### [Brief]
Only the text belongs in the answer: every line of the records below, transcribed exactly.
Records for processing START
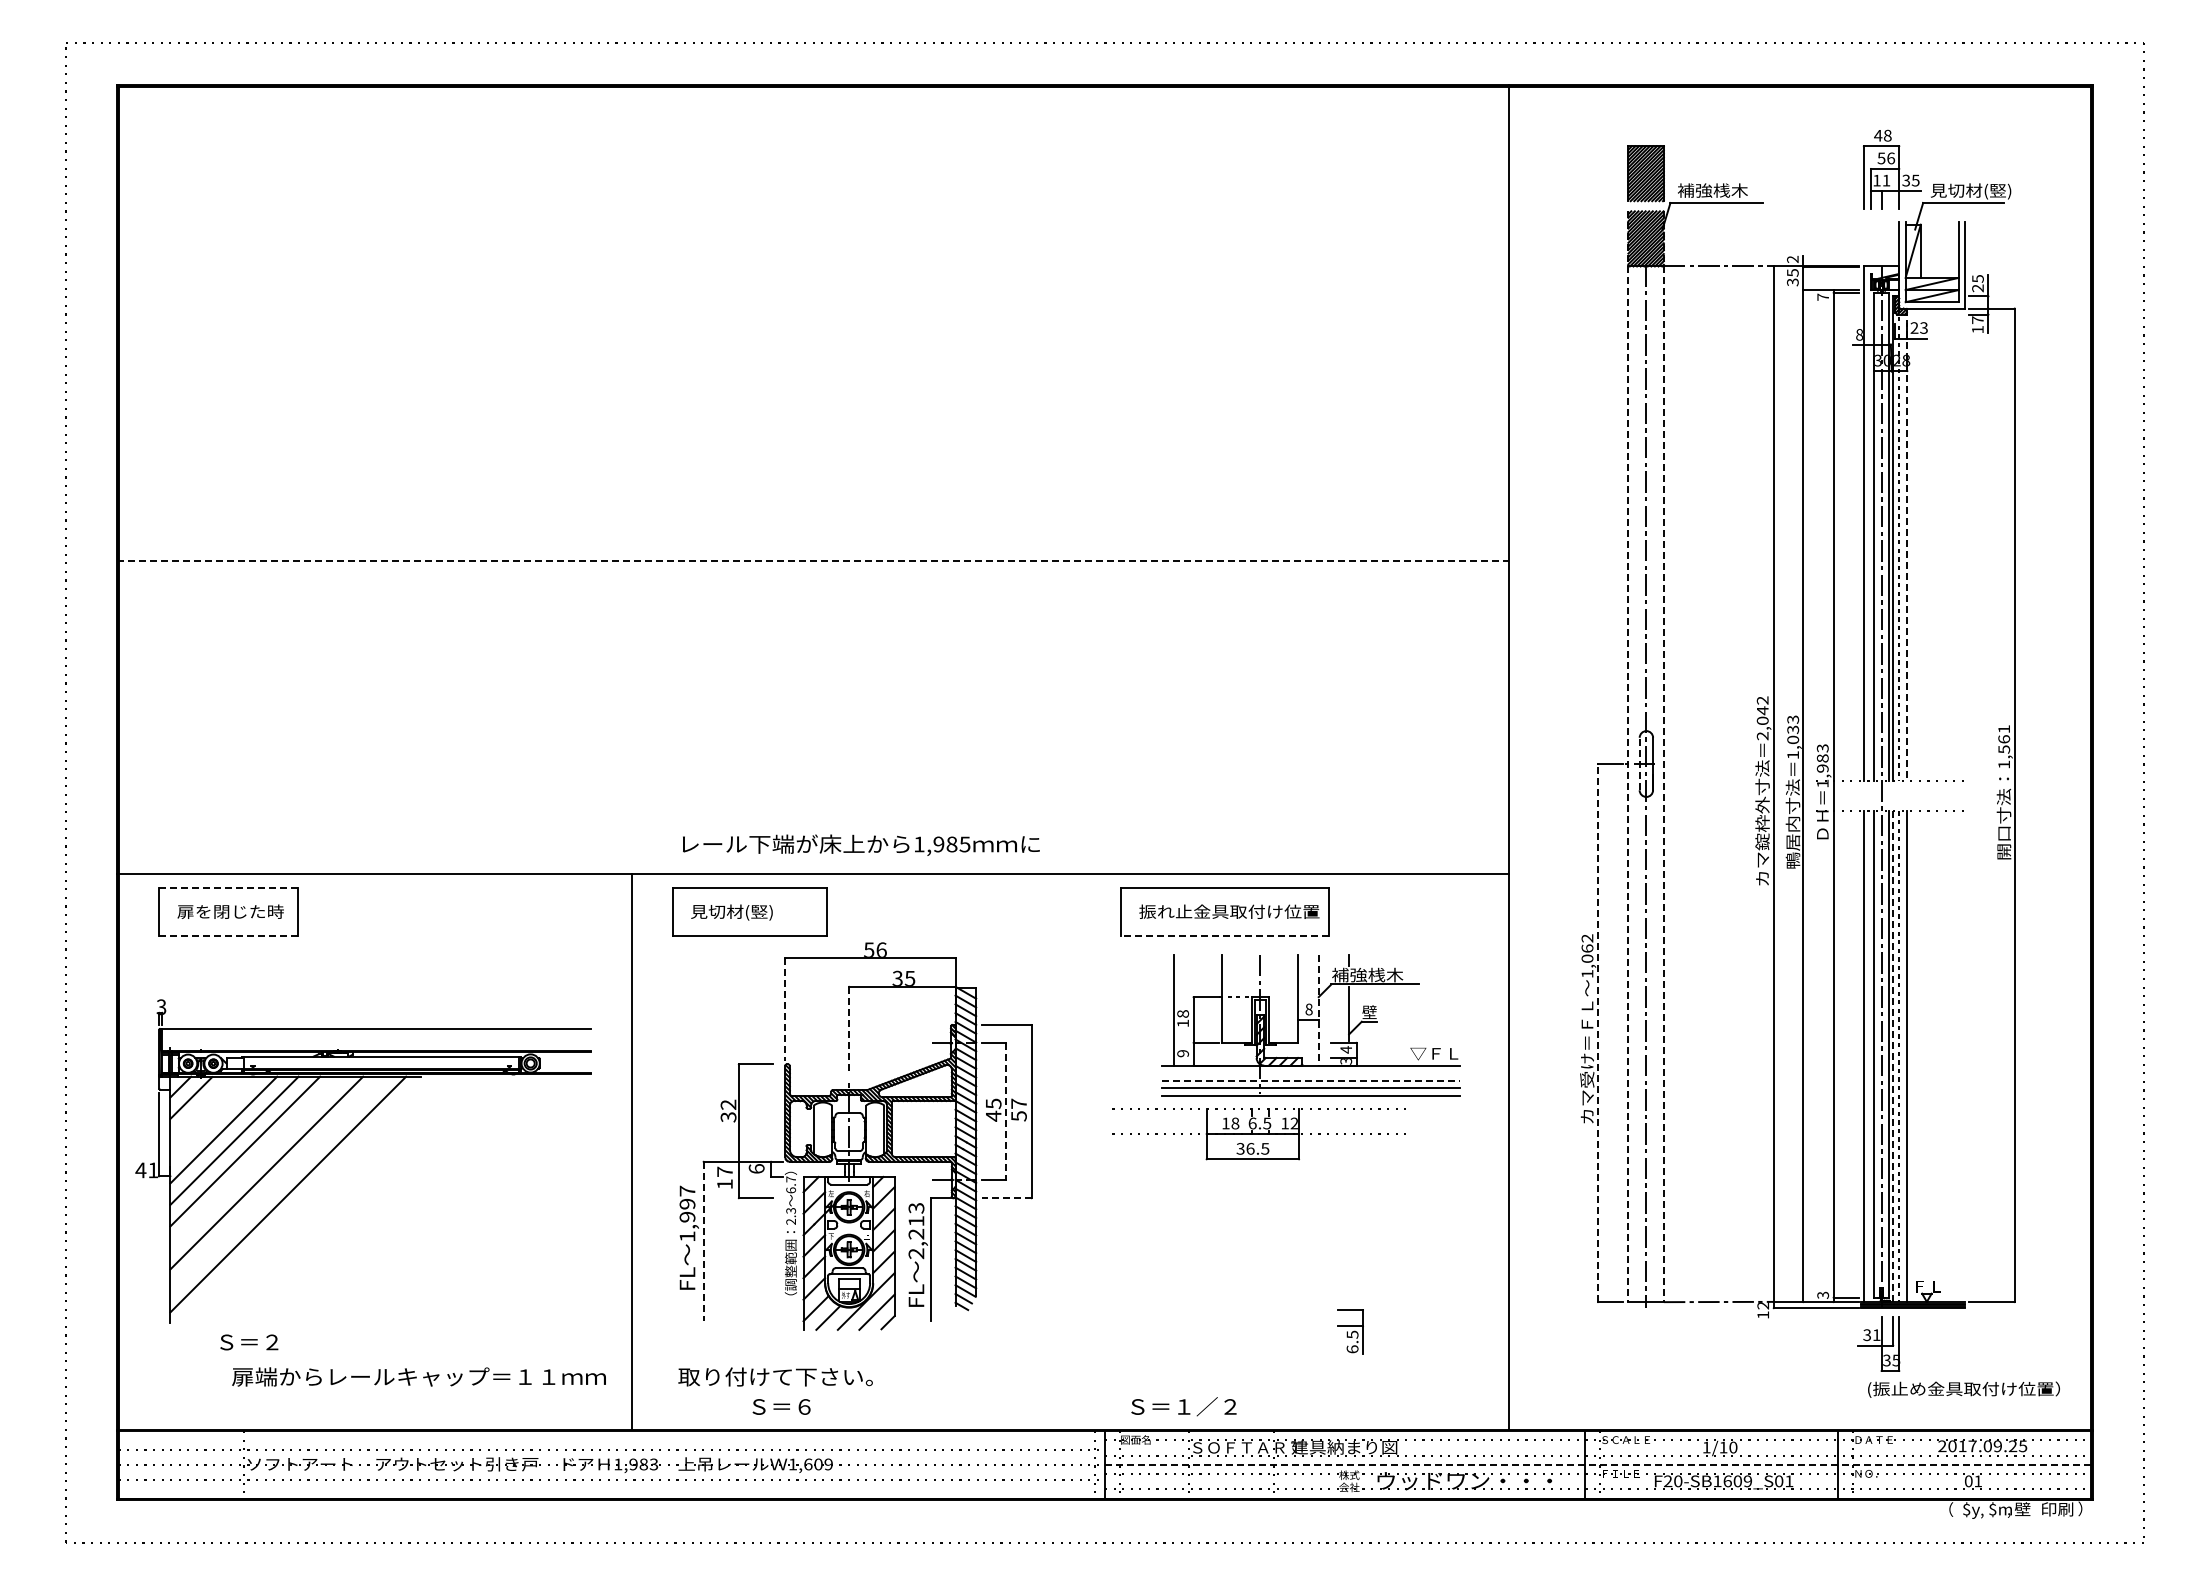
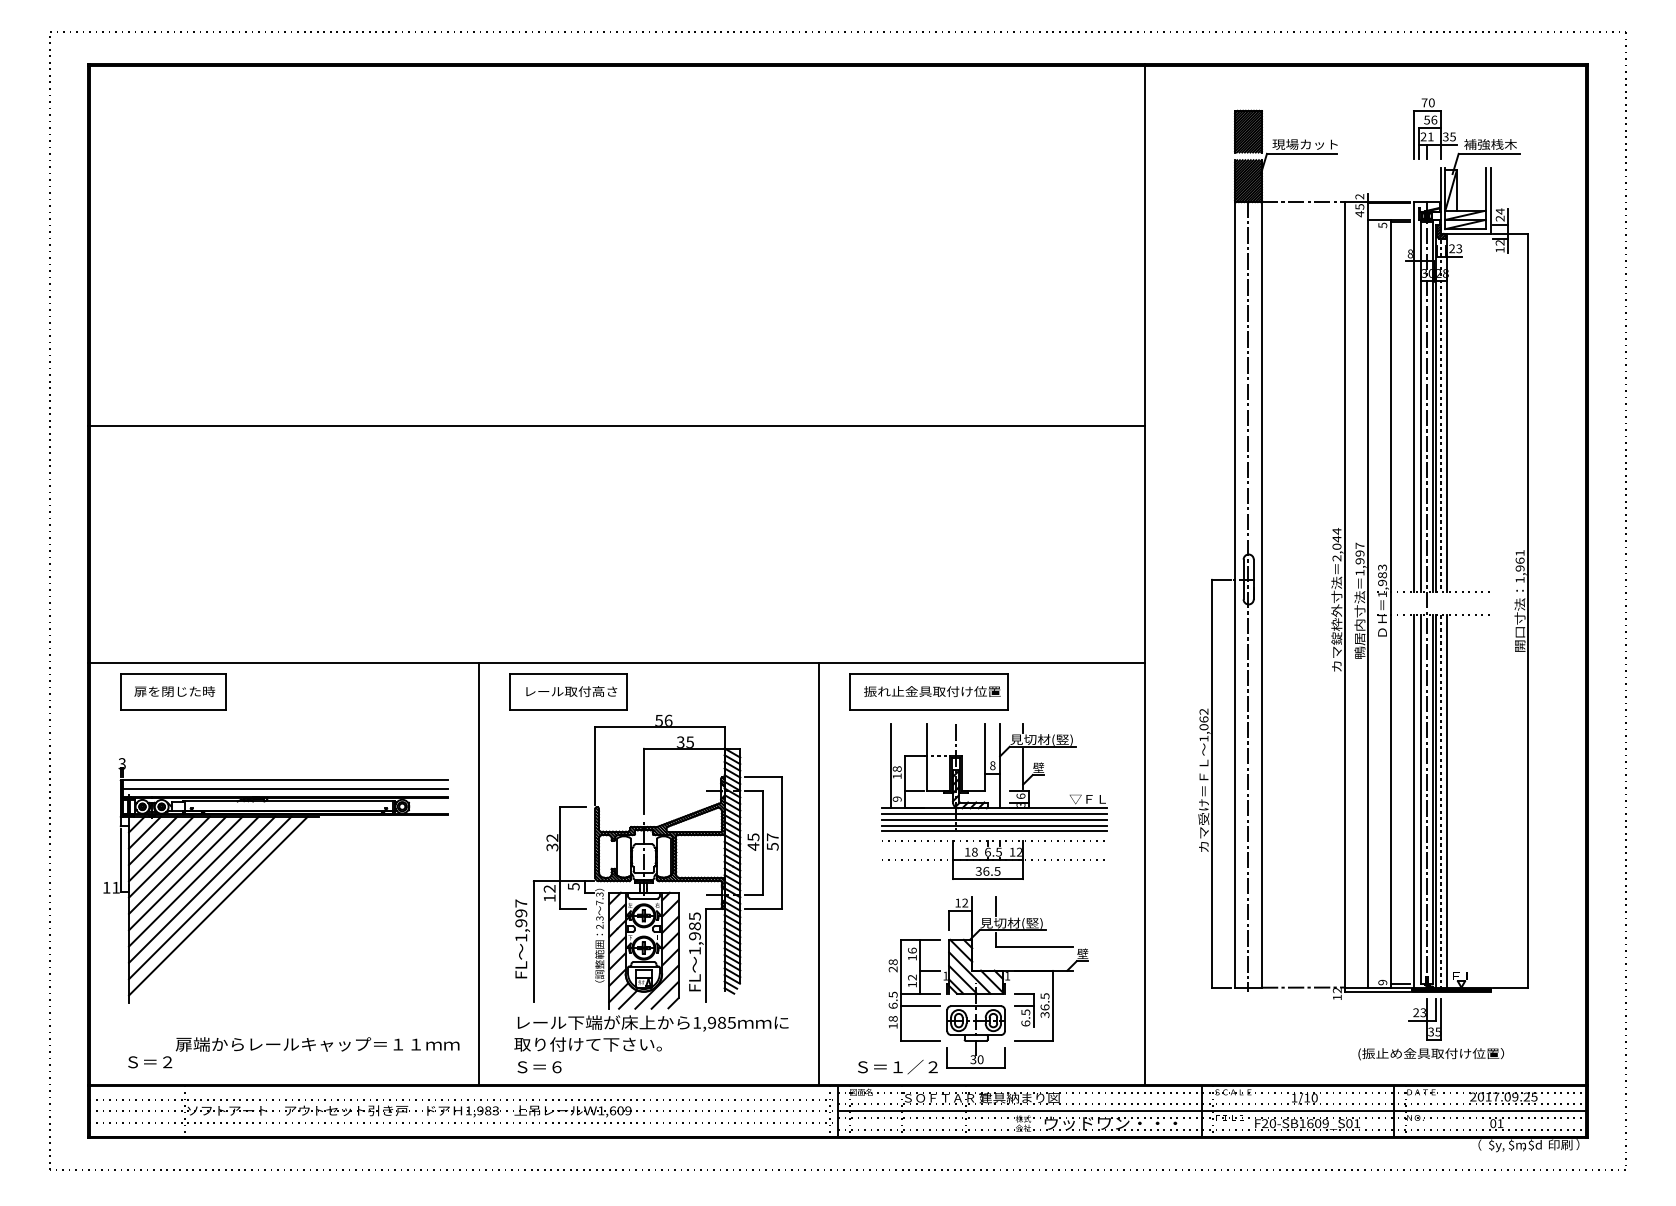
text: (1882, 135) -> (1427, 102), 48 -> 70
text: (1876, 180) -> (1423, 136), 11 -> 21
text: (1720, 190) -> (1304, 144), 補強桟木 -> 現場カット
text: (1970, 191) -> (1494, 145), 見切材(竪) -> 補強桟木
text: (1977, 278) -> (1499, 211), 25 -> 24
text: (1792, 282) -> (1359, 214), 35 -> 45
text: (1823, 296) -> (1383, 224), 7 -> 5
text: (1977, 320) -> (1499, 243), 17 -> 12
line: (1907, 545) -> (1446, 413), dashed -> solid
line: (813, 561) -> (616, 425), dashed -> solid
text: (1762, 700) -> (1336, 531), 2,042 -> 2,044
text: (1793, 729) -> (1360, 553), 1,033 -> 1,997
text: (2003, 749) -> (1519, 568), 1,561 -> 1,961
line: (1628, 757) -> (1235, 574), dashed -> solid
line: (1663, 757) -> (1261, 574), dashed -> solid
line: (1639, 763) -> (1243, 579), dashed -> solid
text: (861, 844) -> (653, 1022), moved
line: (229, 888) -> (173, 673), dashed -> solid
text: (752, 912) -> (570, 692), 見切材(竪) -> レール取付高さ
line: (228, 936) -> (173, 710), dashed -> solid
line: (1224, 936) -> (928, 710), dashed -> solid
text: (1373, 974) -> (1041, 739), 補強桟木 -> 見切材(竪)
line: (785, 1010) -> (595, 766), dashed -> solid
line: (1318, 1010) -> (999, 766), dashed -> solid
line: (849, 1030) -> (644, 781), dashed -> solid
line: (1597, 1032) -> (1211, 783), dashed -> solid
line: (376, 1039) -> (285, 788), added
text: (1346, 1049) -> (1021, 796), 4 -> 6
line: (1893, 1057) -> (1436, 802), dashed -> solid
line: (1311, 1073) -> (994, 814), added
line: (1311, 1080) -> (994, 819), dashed -> solid
line: (202, 1108) -> (153, 840), added
line: (1006, 1112) -> (763, 843), dashed -> solid
line: (212, 1118) -> (160, 848), added
part: (1258, 1134) -> (992, 860), moved
line: (1080, 1151) -> (819, 873), added
line: (255, 1161) -> (193, 881), added
text: (756, 1168) -> (573, 886), 6 -> 5
text: (140, 1170) -> (106, 887), 41 -> 11
text: (724, 1171) -> (549, 888), 17 -> 12
line: (277, 1183) -> (210, 897), added
text: (791, 1184) -> (600, 898), 6.7 -> 7.3
line: (1007, 1198) -> (764, 909), dashed -> solid
text: (916, 1231) -> (695, 934), 2,213 -> 1,985
line: (703, 1241) -> (533, 941), dashed -> solid
text: (1822, 1294) -> (1382, 981), 3 -> 9
part: (1303, 1295) -> (988, 982), added
text: (1871, 1335) -> (1419, 1013), 31 -> 23
text: (249, 1342) -> (150, 1062), moved
text: (1963, 1389) -> (1430, 1053), moved
text: (781, 1406) -> (539, 1066), moved
line: (1598, 1464) -> (1212, 1110), dashed -> solid
text: (2023, 1509) -> (1534, 1145), 壁 -> $d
Records for processing END
### [Completed task]
text: (1882, 135) -> (1427, 102), 48 -> 70
text: (1876, 180) -> (1423, 136), 11 -> 21
text: (1720, 190) -> (1304, 144), 補強桟木 -> 現場カット
text: (1970, 191) -> (1494, 145), 見切材(竪) -> 補強桟木
text: (1977, 278) -> (1499, 211), 25 -> 24
text: (1792, 282) -> (1359, 214), 35 -> 45
text: (1823, 296) -> (1383, 224), 7 -> 5
text: (1977, 320) -> (1499, 243), 17 -> 12
line: (1907, 545) -> (1446, 413), dashed -> solid
line: (813, 561) -> (616, 425), dashed -> solid
text: (1762, 700) -> (1336, 531), 2,042 -> 2,044
text: (1793, 729) -> (1360, 553), 1,033 -> 1,997
text: (2003, 749) -> (1519, 568), 1,561 -> 1,961
line: (1628, 757) -> (1235, 574), dashed -> solid
line: (1663, 757) -> (1261, 574), dashed -> solid
line: (1639, 763) -> (1243, 579), dashed -> solid
text: (861, 844) -> (653, 1022), moved
line: (229, 888) -> (173, 673), dashed -> solid
text: (752, 912) -> (570, 692), 見切材(竪) -> レール取付高さ
line: (228, 936) -> (173, 710), dashed -> solid
line: (1224, 936) -> (928, 710), dashed -> solid
text: (1373, 974) -> (1041, 739), 補強桟木 -> 見切材(竪)
line: (785, 1010) -> (595, 766), dashed -> solid
line: (1318, 1010) -> (999, 766), dashed -> solid
line: (849, 1030) -> (644, 781), dashed -> solid
line: (1597, 1032) -> (1211, 783), dashed -> solid
line: (376, 1039) -> (285, 788), added
text: (1346, 1049) -> (1021, 796), 4 -> 6
line: (1893, 1057) -> (1436, 802), dashed -> solid
line: (1311, 1073) -> (994, 814), added
line: (1311, 1080) -> (994, 819), dashed -> solid
line: (202, 1108) -> (153, 840), added
line: (1006, 1112) -> (763, 843), dashed -> solid
line: (212, 1118) -> (160, 848), added
part: (1258, 1134) -> (992, 860), moved
line: (1080, 1151) -> (819, 873), added
line: (255, 1161) -> (193, 881), added
text: (756, 1168) -> (573, 886), 6 -> 5
text: (140, 1170) -> (106, 887), 41 -> 11
text: (724, 1171) -> (549, 888), 17 -> 12
line: (277, 1183) -> (210, 897), added
text: (791, 1184) -> (600, 898), 6.7 -> 7.3
line: (1007, 1198) -> (764, 909), dashed -> solid
text: (916, 1231) -> (695, 934), 2,213 -> 1,985
line: (703, 1241) -> (533, 941), dashed -> solid
text: (1822, 1294) -> (1382, 981), 3 -> 9
part: (1303, 1295) -> (988, 982), added
text: (1871, 1335) -> (1419, 1013), 31 -> 23
text: (249, 1342) -> (150, 1062), moved
text: (1963, 1389) -> (1430, 1053), moved
text: (781, 1406) -> (539, 1066), moved
line: (1598, 1464) -> (1212, 1110), dashed -> solid
text: (2023, 1509) -> (1534, 1145), 壁 -> $d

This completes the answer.